- Opening Delimiter -
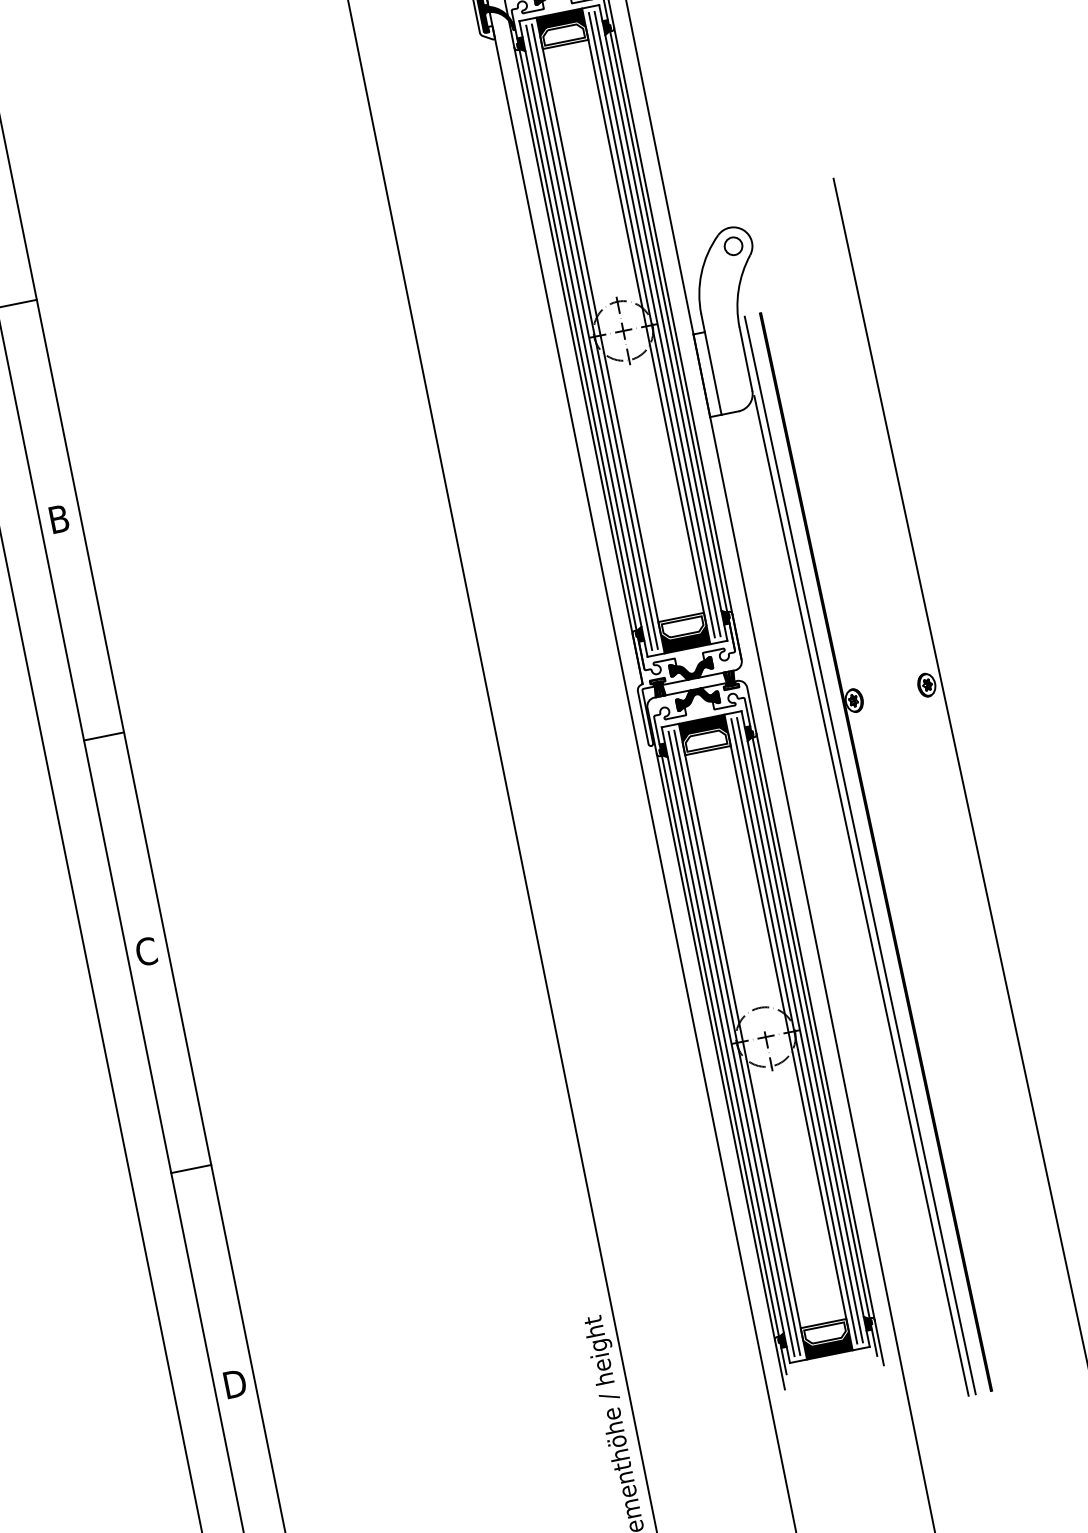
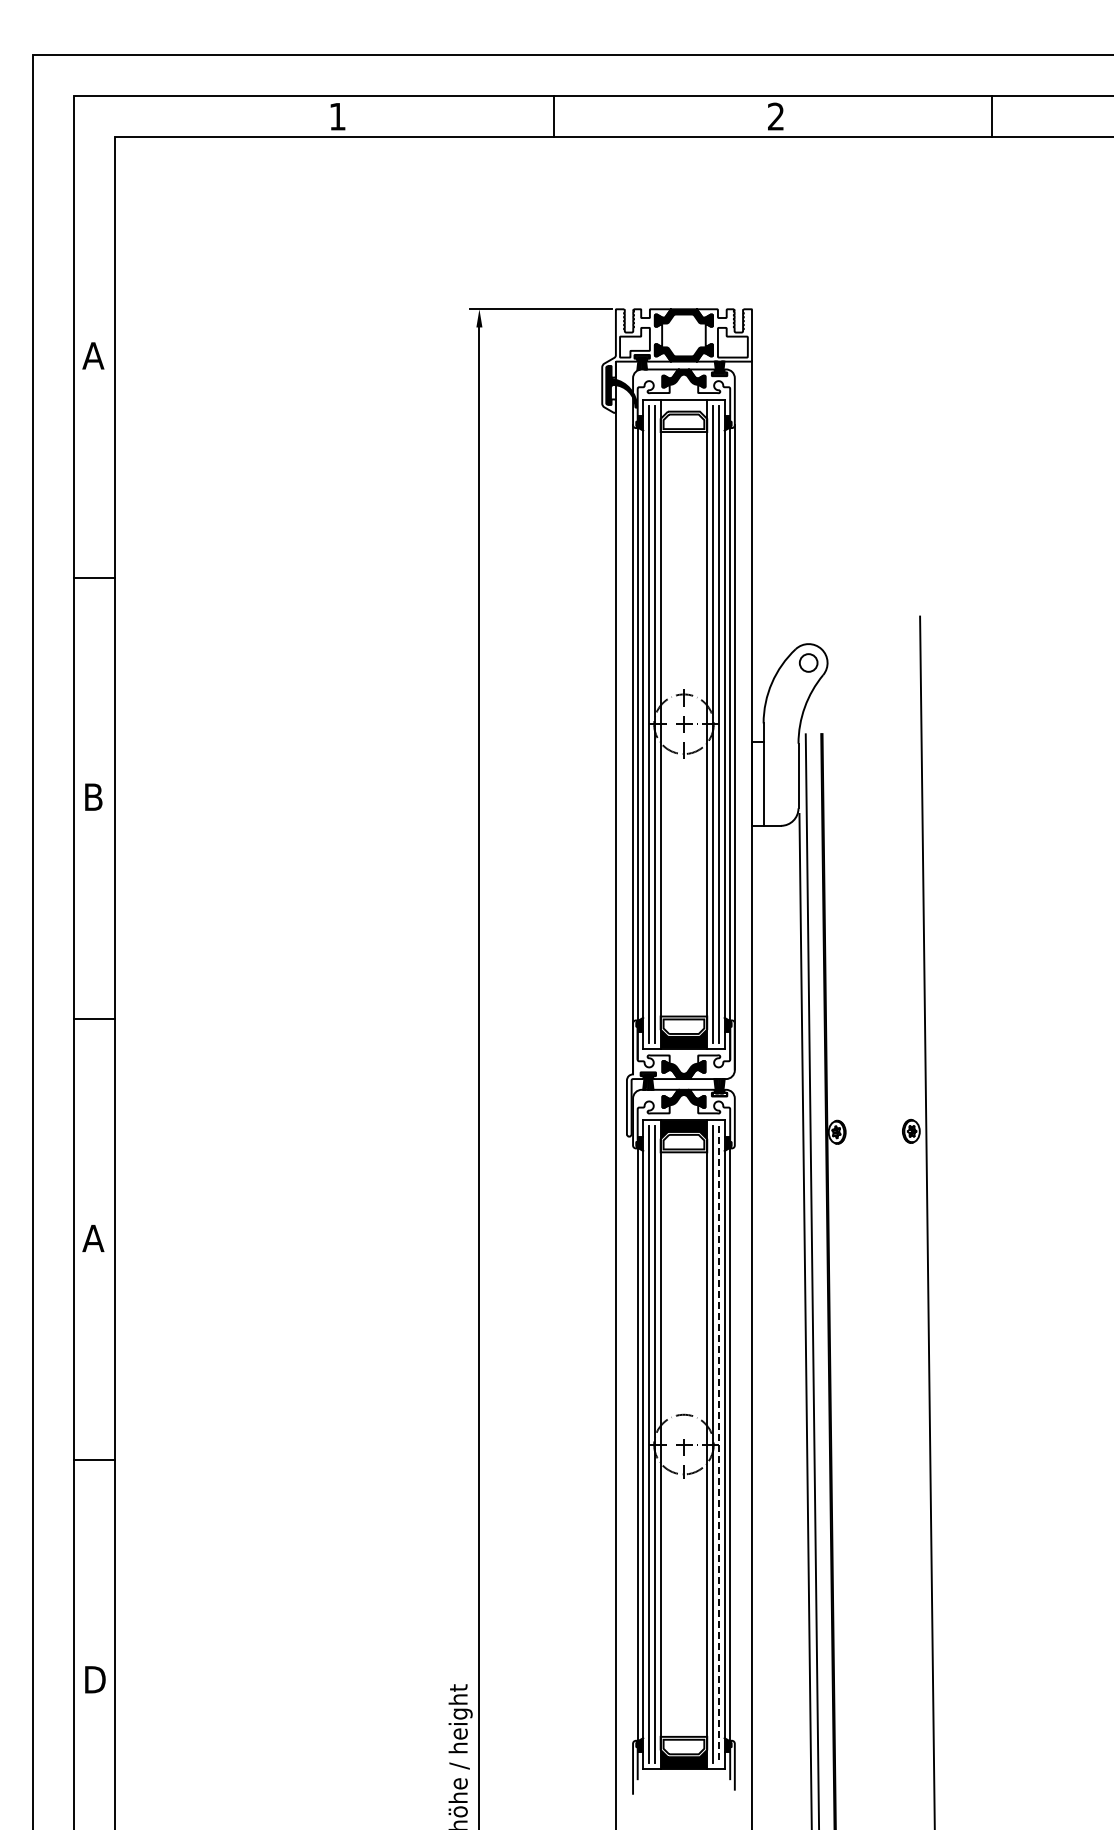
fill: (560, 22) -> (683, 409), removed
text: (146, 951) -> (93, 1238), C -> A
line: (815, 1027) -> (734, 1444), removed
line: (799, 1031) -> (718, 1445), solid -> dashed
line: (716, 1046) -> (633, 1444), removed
- Closing Delimiter -
- Opening Delimiter -
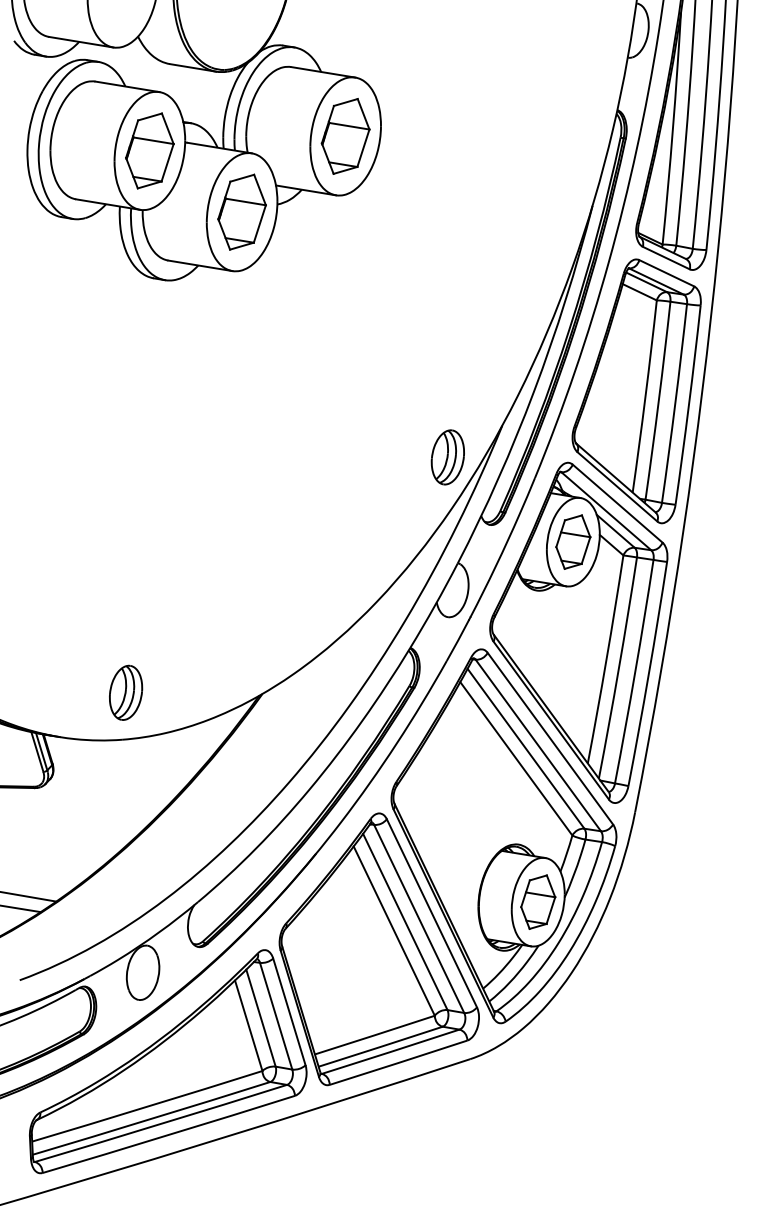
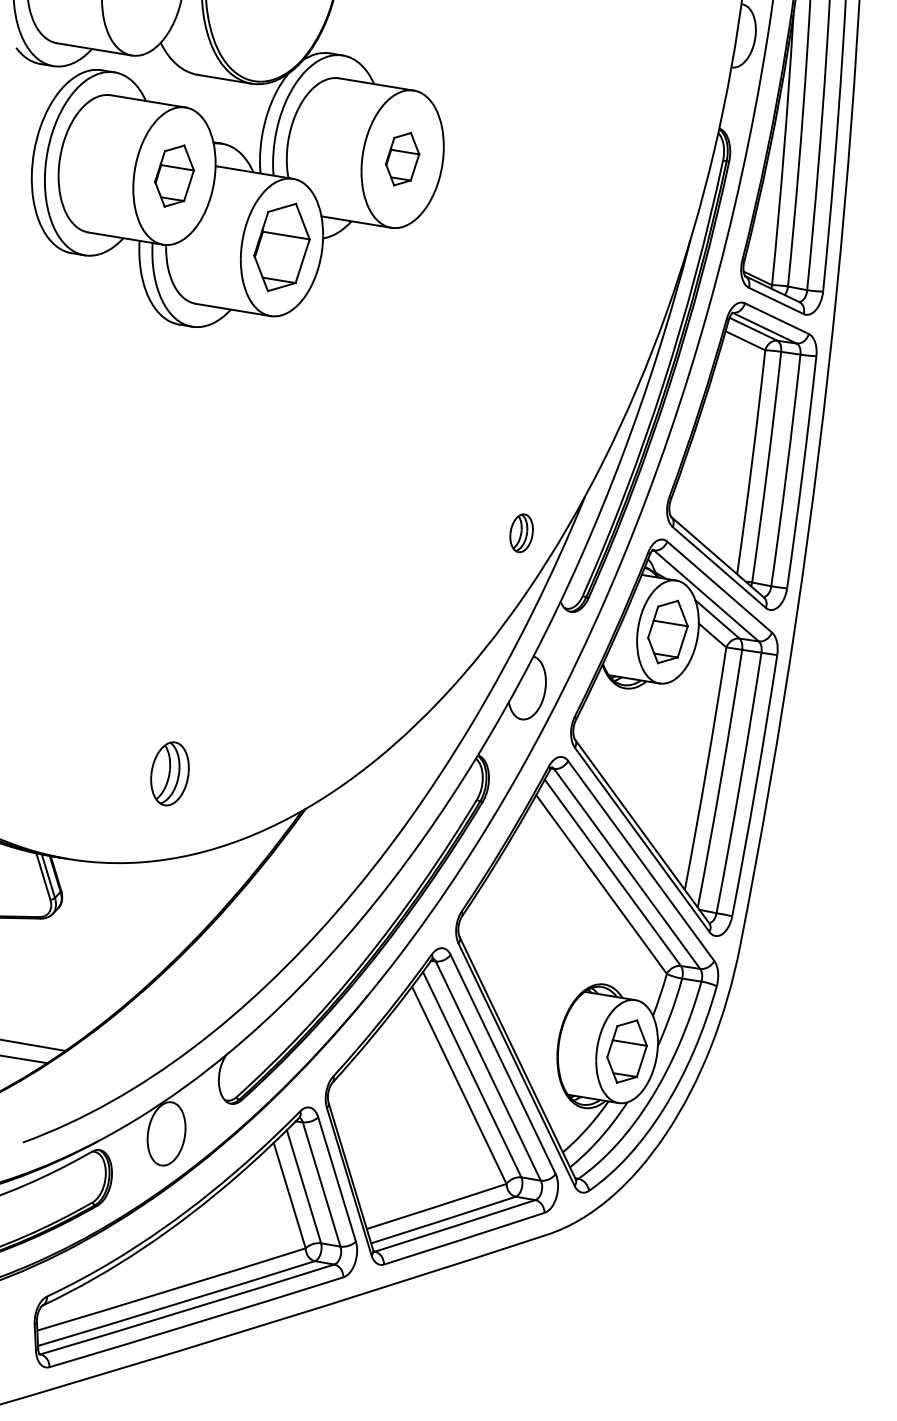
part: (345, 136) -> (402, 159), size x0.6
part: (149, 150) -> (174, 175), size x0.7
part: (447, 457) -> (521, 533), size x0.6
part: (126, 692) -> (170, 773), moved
- Closing Delimiter -
Check each line of the records for the word "size" and extract those that contain it.

• Expected answer:
part: (345, 136) -> (402, 159), size x0.6
part: (149, 150) -> (174, 175), size x0.7
part: (447, 457) -> (521, 533), size x0.6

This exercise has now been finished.